O dólar comercial fechou essa quinta-feira (12) em forte alta de 1,65%, a R$ 5,2420, com ganho de 0,08% na parcial da semana. Na máxima do dia, o câmbio subiu para R$ 5,2490; na mínima, caiu a R$ 5,1570.
O mercado reagiu a novos indicadores econômicos do Brasil e dos Estados Unidos, além de acompanhar os desdobramentos da guerra no Oriente Médio.
No cenário doméstico, o Instituto Brasileiro de Geografia e Estatística informou que o Índice Nacional de Preços ao Consumidor Amplo (IPCA) avançou 0,70% em fevereiro, acima da alta de 0,33% registrada em janeiro e da expectativa do mercado, que era de 0,65%.
No acumulado do ano, o índice registra alta de 1,03%, enquanto a inflação em 12 meses ficou em 3,81%, abaixo dos 4,44% observados no período anterior.
Nos Estados Unidos, o Departamento do Trabalho informou que 213 mil novos pedidos de auxílio-desemprego foram registrados na semana encerrada em 7 de março, número ligeiramente abaixo da expectativa do mercado, de 214 mil solicitações.

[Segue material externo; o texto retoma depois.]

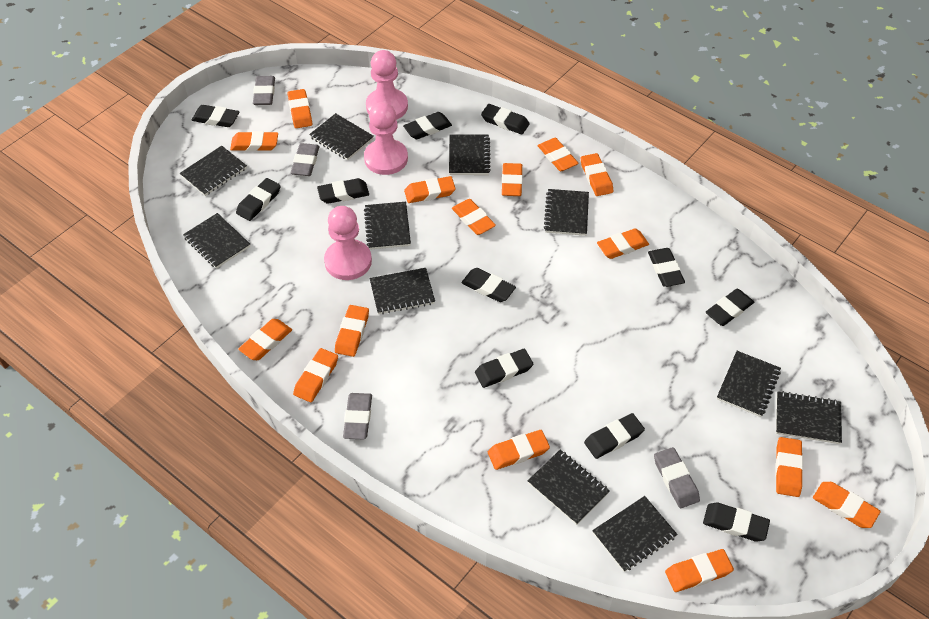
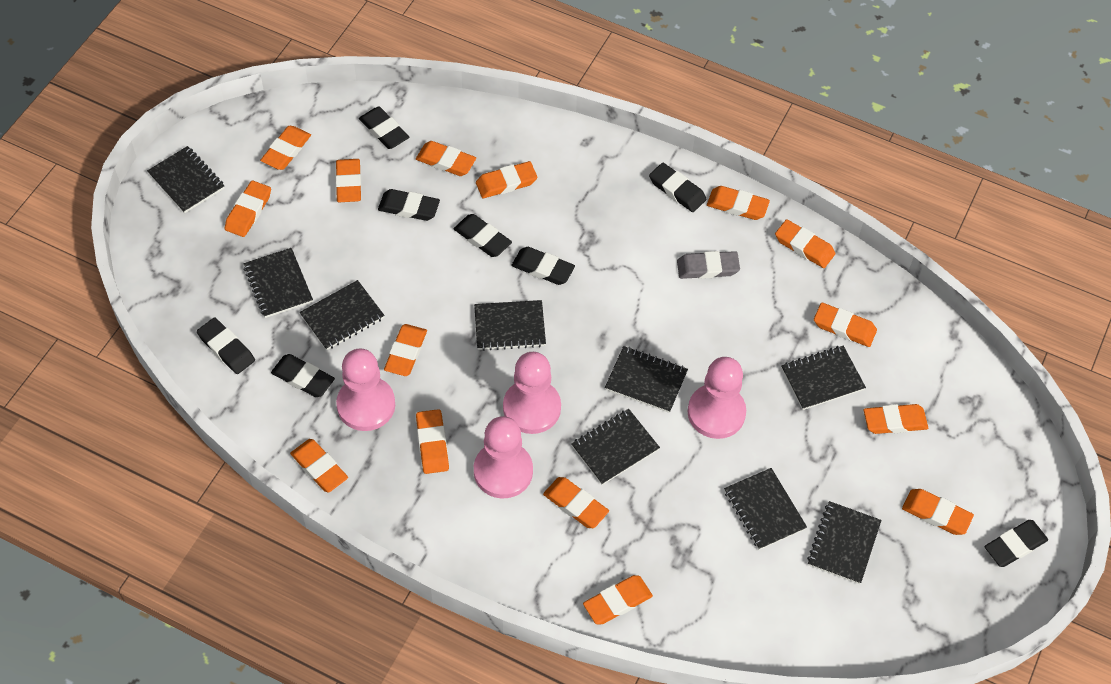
black eraser: 11 -> 8
black notebook: 11 -> 9
grey eraser: 4 -> 1
pink pawn: 3 -> 4

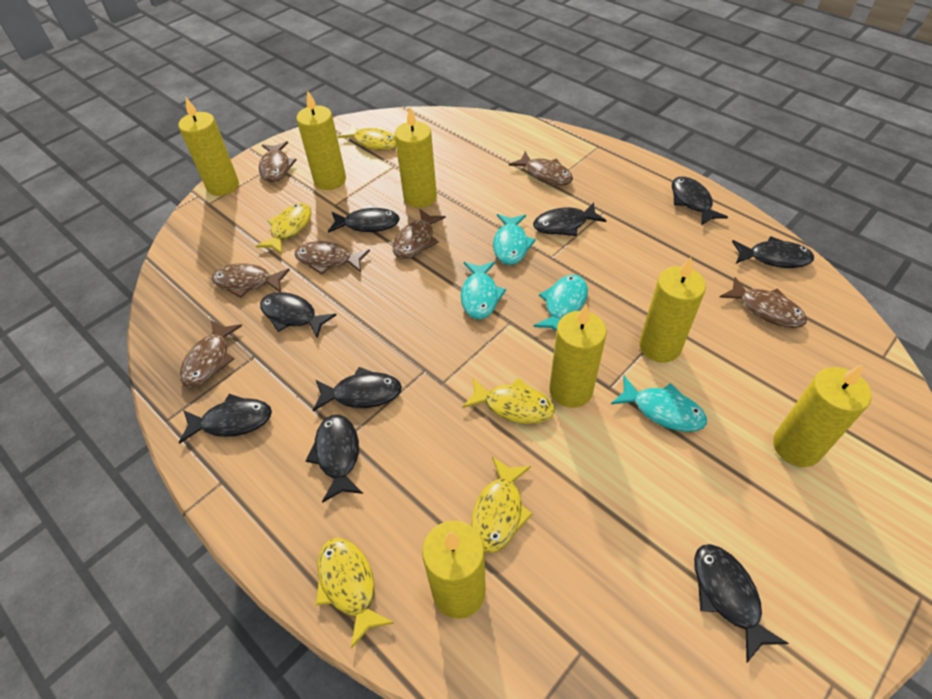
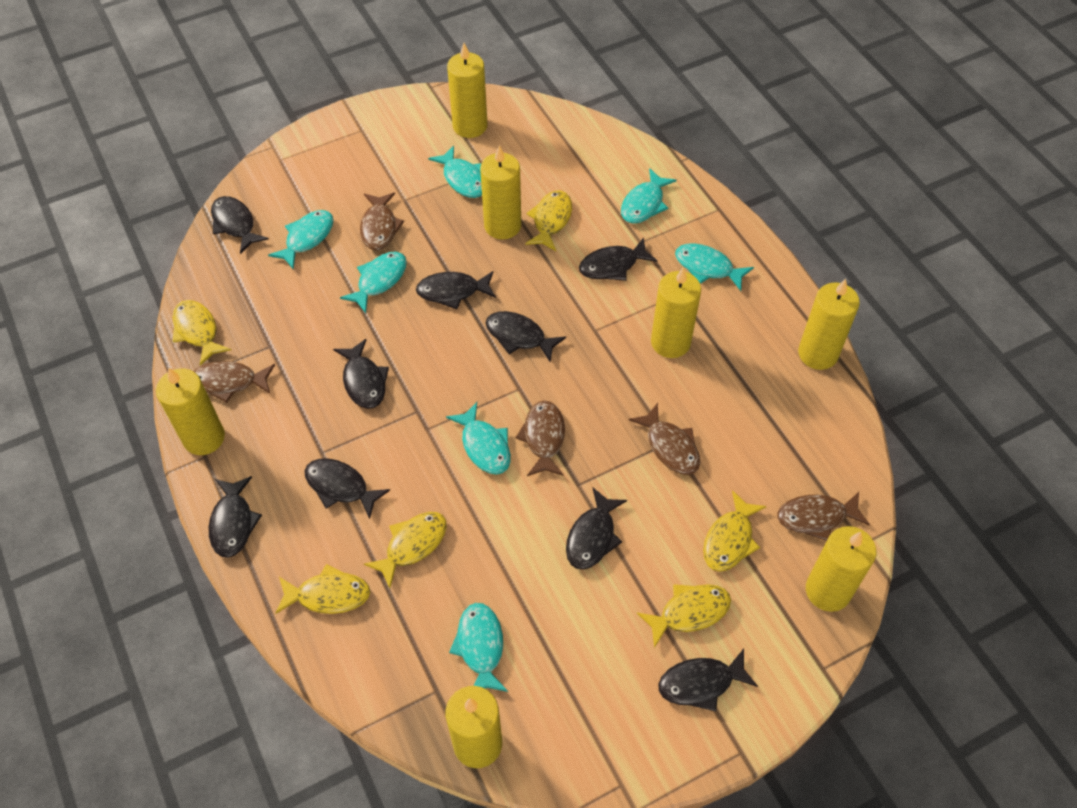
brown fish: 7 -> 5
turquoise fish: 4 -> 7
yellow fish: 5 -> 6

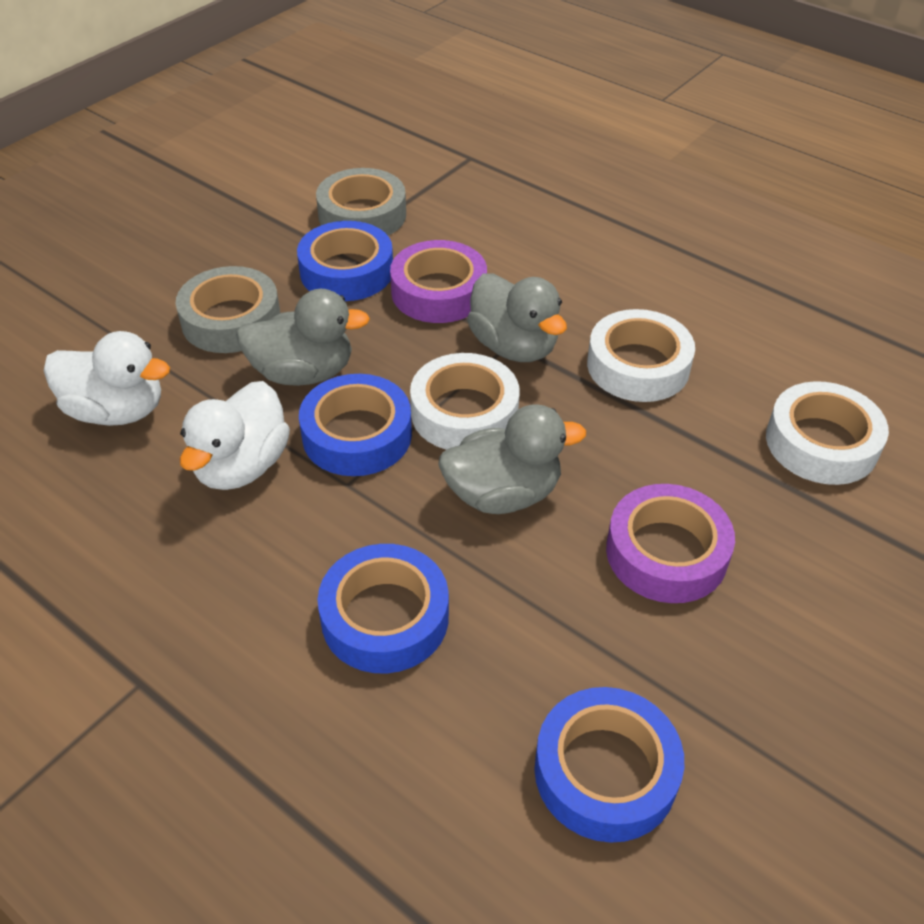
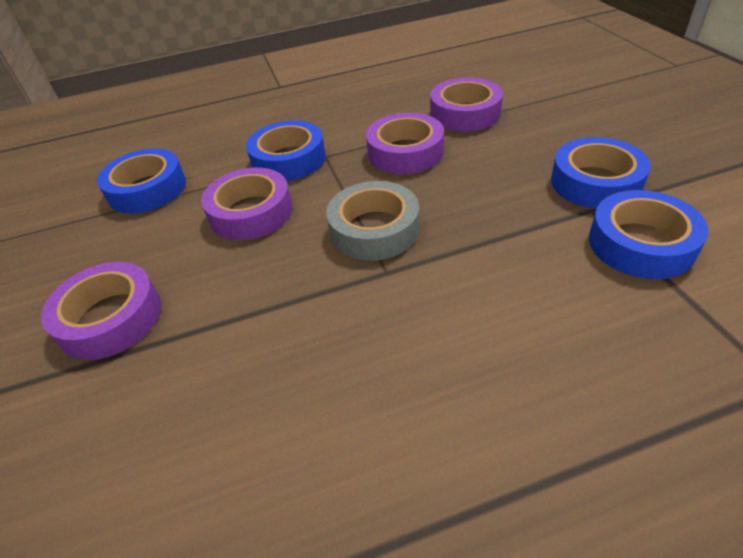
grey duck: 3 -> 0
grey tape: 2 -> 1
purple tape: 2 -> 4
white duck: 2 -> 0
white tape: 3 -> 0

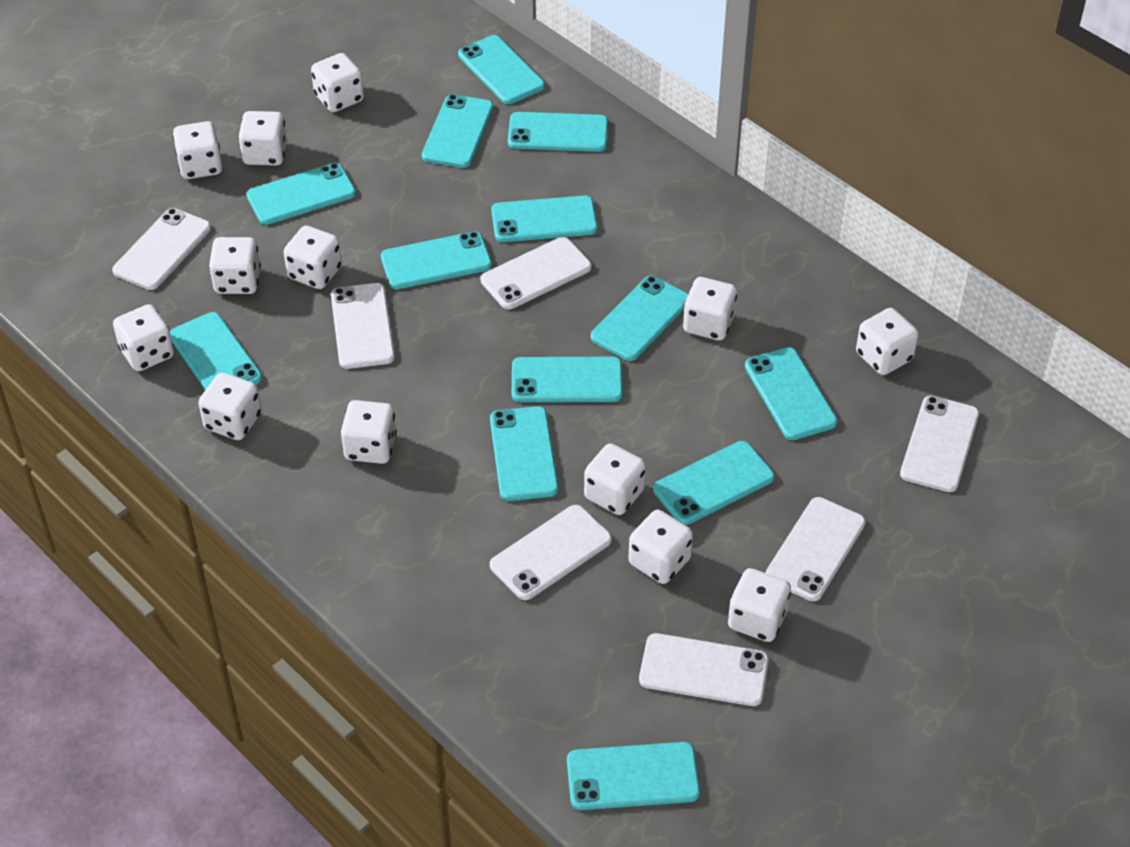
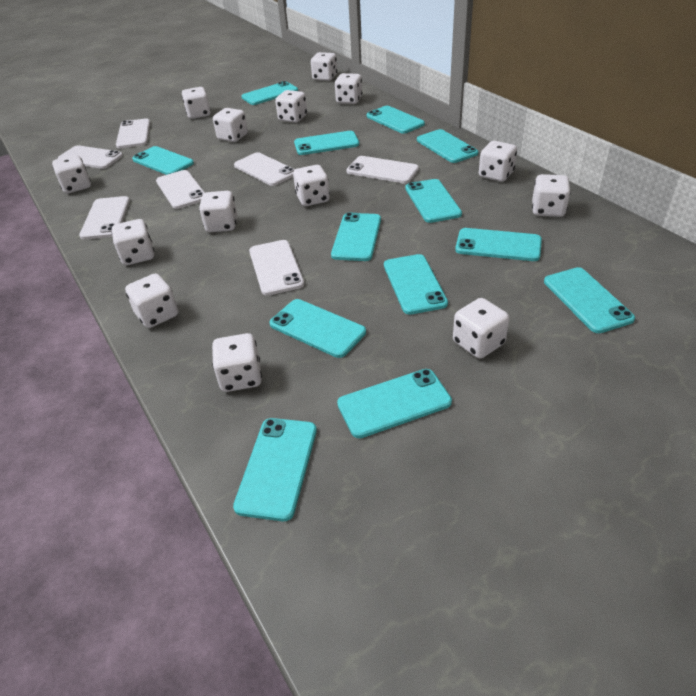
white dice: 13 -> 14

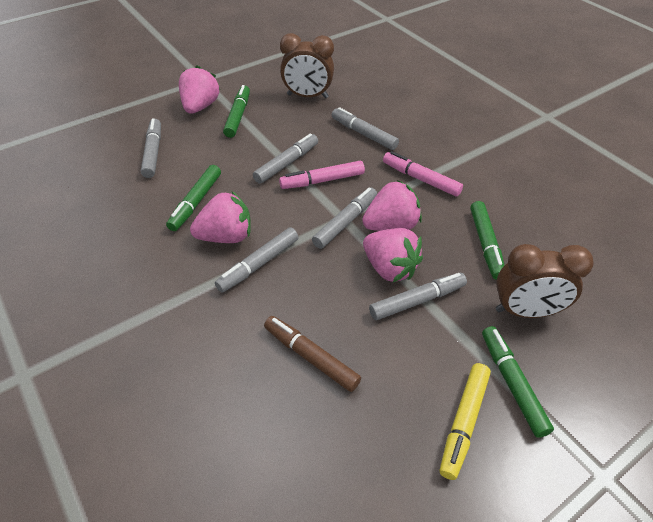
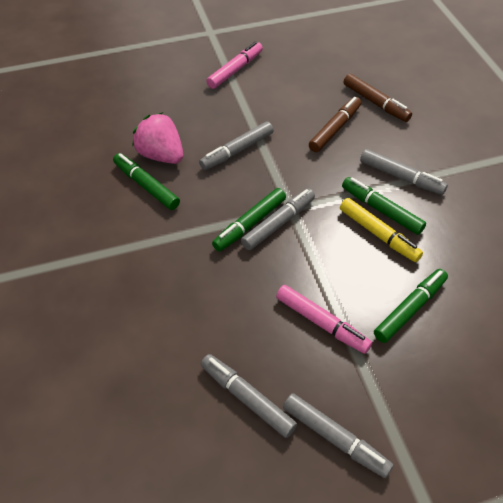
brown clock: 2 -> 0
brown marker: 1 -> 2
grey marker: 6 -> 5
pink strawberry: 4 -> 1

A média móvel de quatro semanas recuou para 212 mil pedidos, queda de 4 mil solicitações em relação à leitura anterior.
No cenário internacional, o petróleo voltou a superar US$ 100 por barril, após novos ataques do Irã a infraestruturas petrolíferas e declarações do novo líder supremo do país, Mojtaba Khamenei, indicando que o Estreito de Ormuz permanecerá fechado.
No Brasil, o presidente Luiz Inácio Lula da Silva anunciou, durante coletiva no Palácio do Planalto, redução de impostos sobre o diesel e aumento da tributação sobre exportações de petróleo, em meio à disparada dos preços da commodity.
No campo político, uma pesquisa do instituto Genial/Quaest indicou queda na confiança da população no Supremo Tribunal Federal (STF). Segundo o levantamento, 49% dos entrevistados disseram não confiar na Corte, enquanto 72% consideram que o STF tem poder excessivo e 66% afirmam ser importante eleger senadores comprometidos com o impeachment de ministros do tribunal.